Raymie: chicken and an egg problem. We all may want to have this stuff. Esther: I do have some ideas about how to do it. Im trying to show the
What comes in
- Spam -- one man's sausage is another man's links,
- Need detection
- Subscription (read-only RSS, lists, etc.) - need filing/labling/threading/filtering
- Correspondence -> to dos, actions, replies
Functions
- Personal workflow
- Attention management -- as this really is, whats important, how much you have to define it yourself,
- Thread management
- Labeling & search & classification -- some by users, some by clever tools
- Communications (asynch & realtime) -- not just email, IM, VoIP (to me voicemail means you cede control over your time to someone else)
- Presence management (string across the chasm)
- All applications, having context in context of them
How do we build it
- Give the user defaults
- Give the user a way to "improvve" it
- I.e.
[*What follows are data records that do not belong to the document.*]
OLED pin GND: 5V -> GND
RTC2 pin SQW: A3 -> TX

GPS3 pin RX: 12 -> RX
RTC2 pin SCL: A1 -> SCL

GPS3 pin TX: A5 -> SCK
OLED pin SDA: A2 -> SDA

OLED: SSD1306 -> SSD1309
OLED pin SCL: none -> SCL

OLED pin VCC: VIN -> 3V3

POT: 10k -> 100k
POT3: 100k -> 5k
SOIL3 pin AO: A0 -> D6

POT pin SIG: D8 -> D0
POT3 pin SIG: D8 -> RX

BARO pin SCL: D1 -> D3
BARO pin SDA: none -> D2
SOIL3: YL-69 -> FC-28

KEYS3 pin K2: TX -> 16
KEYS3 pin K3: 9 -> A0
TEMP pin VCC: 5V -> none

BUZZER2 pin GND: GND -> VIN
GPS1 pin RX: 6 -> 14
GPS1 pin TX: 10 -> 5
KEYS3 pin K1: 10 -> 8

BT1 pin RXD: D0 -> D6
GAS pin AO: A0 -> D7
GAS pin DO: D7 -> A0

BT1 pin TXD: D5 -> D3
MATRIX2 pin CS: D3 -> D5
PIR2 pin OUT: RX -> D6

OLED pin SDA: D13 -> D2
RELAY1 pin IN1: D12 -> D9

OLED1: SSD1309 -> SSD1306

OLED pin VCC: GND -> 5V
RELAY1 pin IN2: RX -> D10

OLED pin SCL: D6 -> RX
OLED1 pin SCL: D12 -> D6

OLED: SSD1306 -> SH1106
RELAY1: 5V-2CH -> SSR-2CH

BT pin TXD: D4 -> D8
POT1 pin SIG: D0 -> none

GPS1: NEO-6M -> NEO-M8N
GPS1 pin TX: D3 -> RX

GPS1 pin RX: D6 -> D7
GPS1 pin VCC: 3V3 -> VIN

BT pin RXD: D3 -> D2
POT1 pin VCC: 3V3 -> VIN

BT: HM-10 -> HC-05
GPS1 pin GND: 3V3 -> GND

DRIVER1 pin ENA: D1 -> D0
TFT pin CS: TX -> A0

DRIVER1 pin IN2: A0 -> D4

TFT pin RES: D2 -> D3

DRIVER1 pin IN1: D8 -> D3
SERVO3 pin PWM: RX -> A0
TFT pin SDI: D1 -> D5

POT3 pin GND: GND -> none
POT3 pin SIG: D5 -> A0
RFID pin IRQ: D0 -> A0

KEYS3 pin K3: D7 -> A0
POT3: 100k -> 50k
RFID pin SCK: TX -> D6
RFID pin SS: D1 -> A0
APIs -- high-level that take the form of fill in the blank
- Watch what I do, generalize and apply
- Modules & metadata
Examples
- OSAF (openness)
- Jot (modularity)
- Mailblocks (auto tagging)
- Outlook (contact management)
- Lotus/IBM (attention Management)
- Eudora (filtering & highlighting)
- Gmail online storage & search)
- Bloomba (search)
- IM (presence management, privacy)
- Wallop (shared content)
- Yahoo!, AOL & Hotmail (big guys of webmail, social networks?)
Waiting to happen: Would you like to announce youself as the friend of everyone you have email over the past month? The way to have social networks collapse is to let people spam each other into friendship.
Suggests getting people together to create registries for interop. Last time collection of independent activities began to interoperate.
Q&A(rgument)
- New media - IM cell phones, etc.
- Spam (on everyone's lops...Come to session tonight. Sender pays...)
- Privacy issies/access management
- Please give us a commercial for the Accountable Net
Eric from Sendmail: In and out of the cloud sounds like the cloud is like groupware. With SMTP as the transport. What's the difference?
In some sense how we think about it and I was being very fuzzy, in one sense the user shouldn't pay attention to it. How much stored locally vs. shared will be variable. From a user point of view.
The goal is to have the clouds expand and touch one another. What if we could eliminate all redundancy in all email everywhere? Where we go is more a technical optimization question although if everyone answered it now you would raise huge privacy issues.
1.7 B accounts globally, half web-based (large portion are mobile). Half of my life I am travelling and I still can't get web-based or mobile on an airplane.
A registry is different from a standard, but where I would like to see a lot of competition. ENUM has the disadvantage of being regulated by both the ITU and ICANN, but advantage of not being owned by anyone in particular.